In my house there is:

  • another adult who has a much more well-developed sense of what "dinner" should entail than I, and who hungers all the time
  • a child who despises tomato sauce and almost all forms of melted cheese (what's to live for then? I ask)
  • a child who can consume entire animals in a single sitting, then ask for more meat
  • a child who doesn't eat vast quantities yet, but will eat a salad
  • a child who has 10 words, but one of them is "cookie." Everything else goes on the floor
  • me
So, my meal planning has taken on various forms over the years. First were the beginning years, in which I had almost limitless energy and time (if a limited budget) for making and planning dinner, and an eager taste-tester. I scoured cooking magazines, enjoyed recipe websites, and experimented. I told myself that this is what an awesome woman does. 

Following this were the early parenting years, in which I stayed home with my infant(s) and felt that surely I should be able to make my children have wide-ranging tastes by introducing them to a variety of healthy foods, lovingly prepared. I planned for variety and taste. We routinely invited people to come have dinner, which had to be company-worthy then. I volunteered to make baked goods to share at the mom's support group I attended. I told myself that this is what an awesome woman does. 

The my-four-year-old-refuses-to-eat-anything-years lasted for some time. I consoled myself with the pediatrician's words, that no child had ever starved in the presence of edible food. This time coincided with my desire to be as frugal as possible, which entailed me poring over multiple grocery sales' flyers each week, shopping at three or four different stores to get the absolute best price on carrots and everything else each week. I planned a month at a time for the cheapest possible meals that still passed as meals to the other adult. I did not buy produce that was not on sale. We ate mealy red delicious apples and iceberg lettuce I chopped myself. I told myself that this is what an awesome woman does. 

After this, the other adult in the house began to lament the lack of exciting fresh foods in our lives. So did I. Frankly, I was also tired of hauling two kids and a baby all over town looking for that extra 10 cents off on my sack of flour.
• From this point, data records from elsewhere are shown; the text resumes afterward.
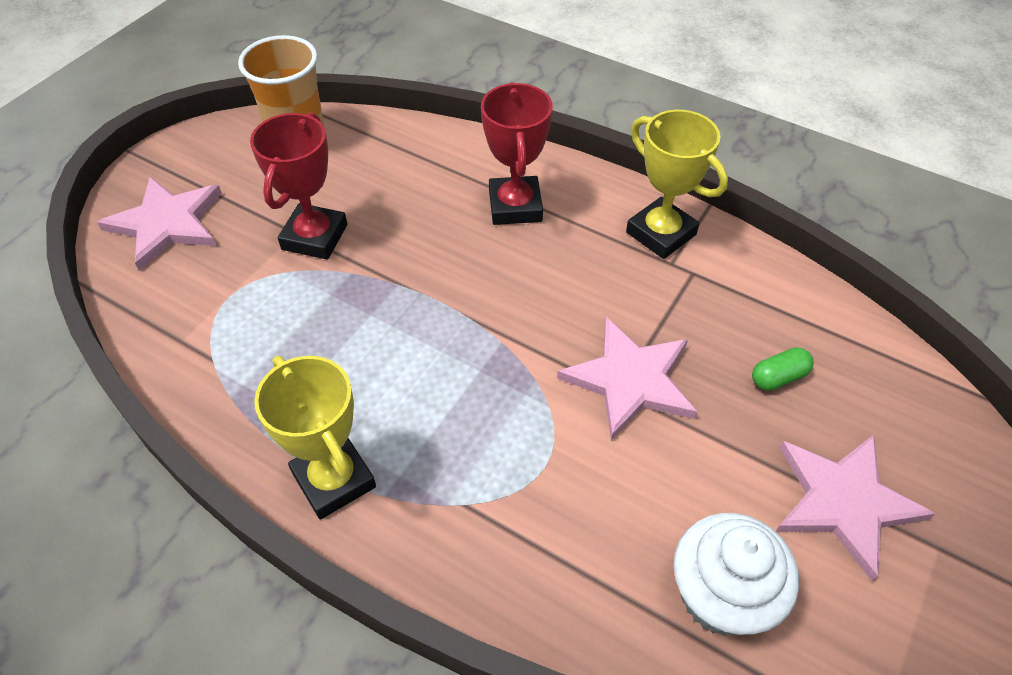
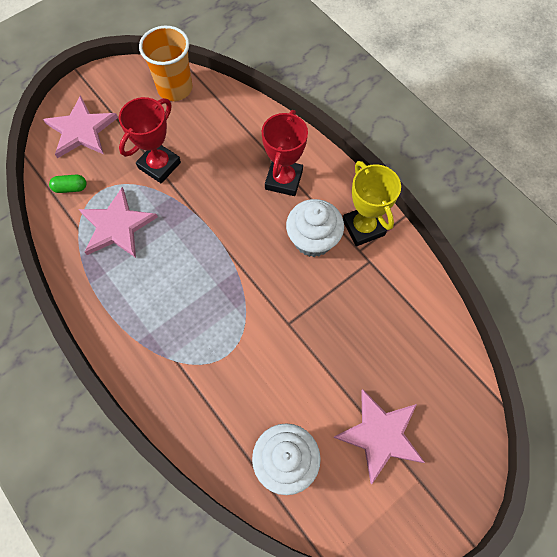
camera: 20 degrees right, 15 degrees up
(334, 480) = (115, 323): yellow trophy -> none
(597, 268) = (313, 240): none -> white cupcake
(630, 380) = (297, 319): pink star -> pink star (117, 226)
(778, 377) = (384, 347): green capsule -> green capsule (70, 188)

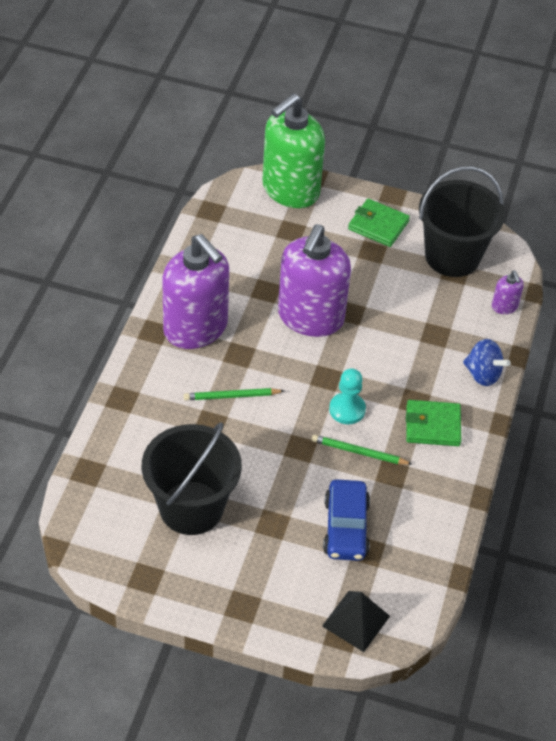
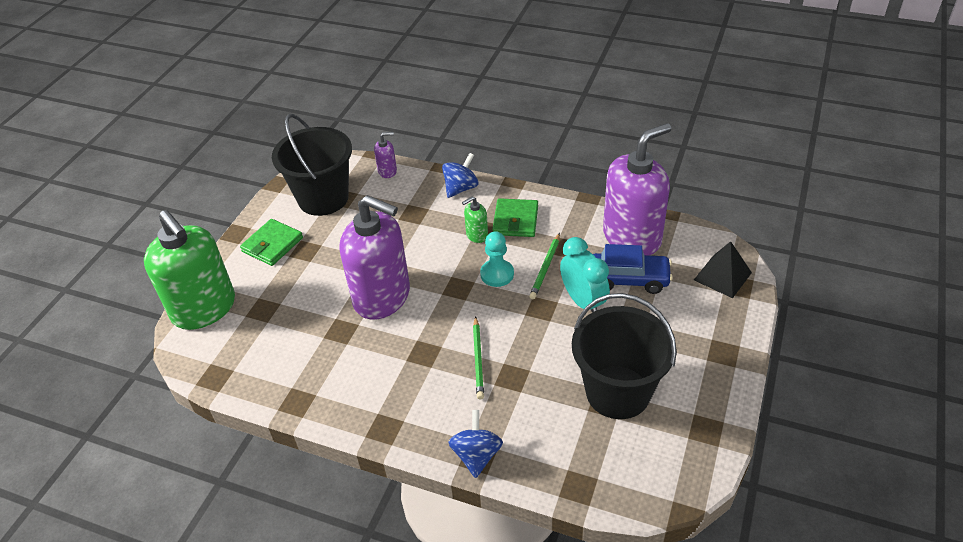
camera: 80 degrees left, 5 degrees down
(123, 398) = (477, 455): none -> blue spinning top
(196, 328) = (384, 390): purple soap dispenser -> purple soap dispenser (632, 237)
(310, 484) = (583, 301): none -> turquoise clock
(405, 391) = (476, 235): none -> green soap dispenser

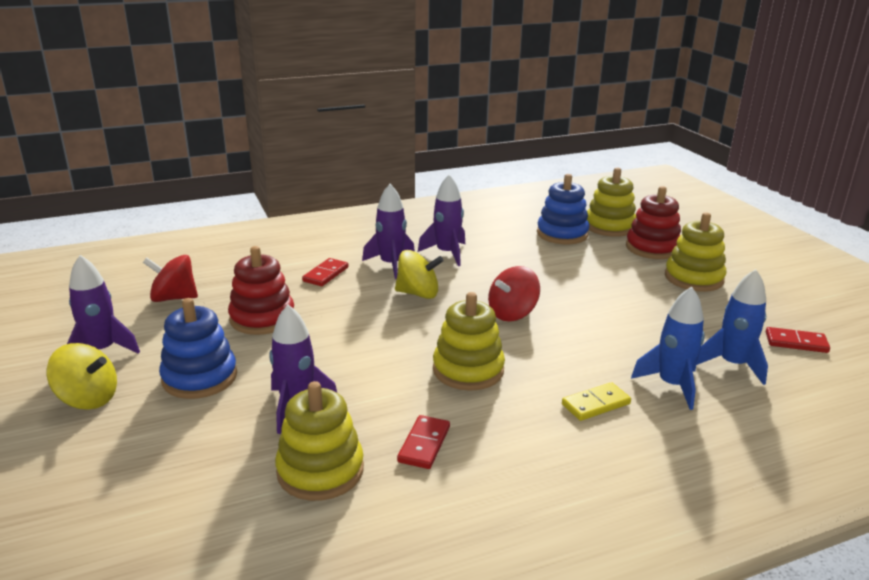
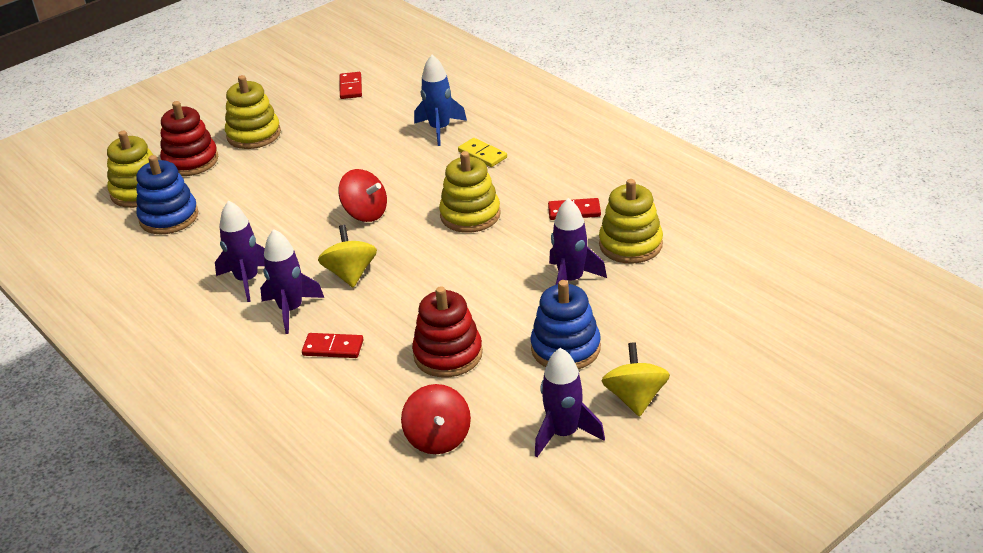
camera: 105 degrees left, 10 degrees up
(732, 364) = (397, 109): blue rocket -> none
I began to plan with the cooking magazines again, a week at a time. I began buying feta cheese, bell peppers, and pre-bagged Romaine. I bought flavored coffee creamer--first as a "luxury," then as a need (for which I am mocked to this day by the other adult). I found that some months our grocery bill neared ...nay, surpassed $1000, while the frugal mom bloggers told me that I should be able to feed everyone well on a trip to Piggly-Wiggly with a $10 bill. I felt torn as to what an awesome woman does. 

Now I'm in the season of "why do these people want to eat every.single.night?!" I don't want to cook. Ever. I want dinner to come to me. I microwave hot dogs and make boxed mac-and-cheese when it's me and the kids. If I'm being awesome, I will put a bag of baby carrots on the table with it. I use the crockpot every time I can. I order from Schwan's home delivery service for chicken breasts I can microwave and put on a bun. (Which, actually--has been amazing...) I am not telling myself that this is what an awesome woman does anymore, but getting anything on the table at all is going to have to be good enough.

Since ordering Chinese food costs $50 a pop, and Chick-Fil-A is likewise upwards of $40 for us for dinner, eating out every time I just don't feel like planning dinner isn't an option. Additionally, the health insurance company's "health coach" reminded me several times that I aspire to eat salad regularly. So.

In a fit of productive energy, I planned out a "meal plan bingo" sheet for every meal I know how to make. I organized them by type of meal, and rated them in my mind by healthfulness too. Then I can ideally look at the list each week and circle what we're having. I say ideally, because, half of the time, I forget to do this. Part of the other half of the time, I change my mind about what sounds goods halfway through the day. I didn't list the fall-back "Dad's not home" meals, because I figure I should let them be fall-backs and not the first-choice. And every once in a while, I make a dinner that wins.

Would you like your own bingo sheet? Sure, you would! It comes with the actual meals on my personal plan, and more helpfully, a blank one. You can get it here.  


  1. Katie, I love you and I miss you! I, too, cannot believe that they want to eat dinner every night. Crazy expectations! Thanks for the bingo sheet. Much love!

    1. Oh, Patti!! I miss you too. You're so welcome. Thanks for reading!

  2. Love this! I will print and peruse (as soon as I get ink). Meanwhile, we had canned soup for dinner, but I did add cheese-garlic biscuits (and there were carrots in the soup). I really have no idea when the baby last ate a vegetable. Does ketchup count?

    1. Well, since ketchup is all that Rosie ate tonight since she threw all her French fries on the floor...we're going with YES. Thanks!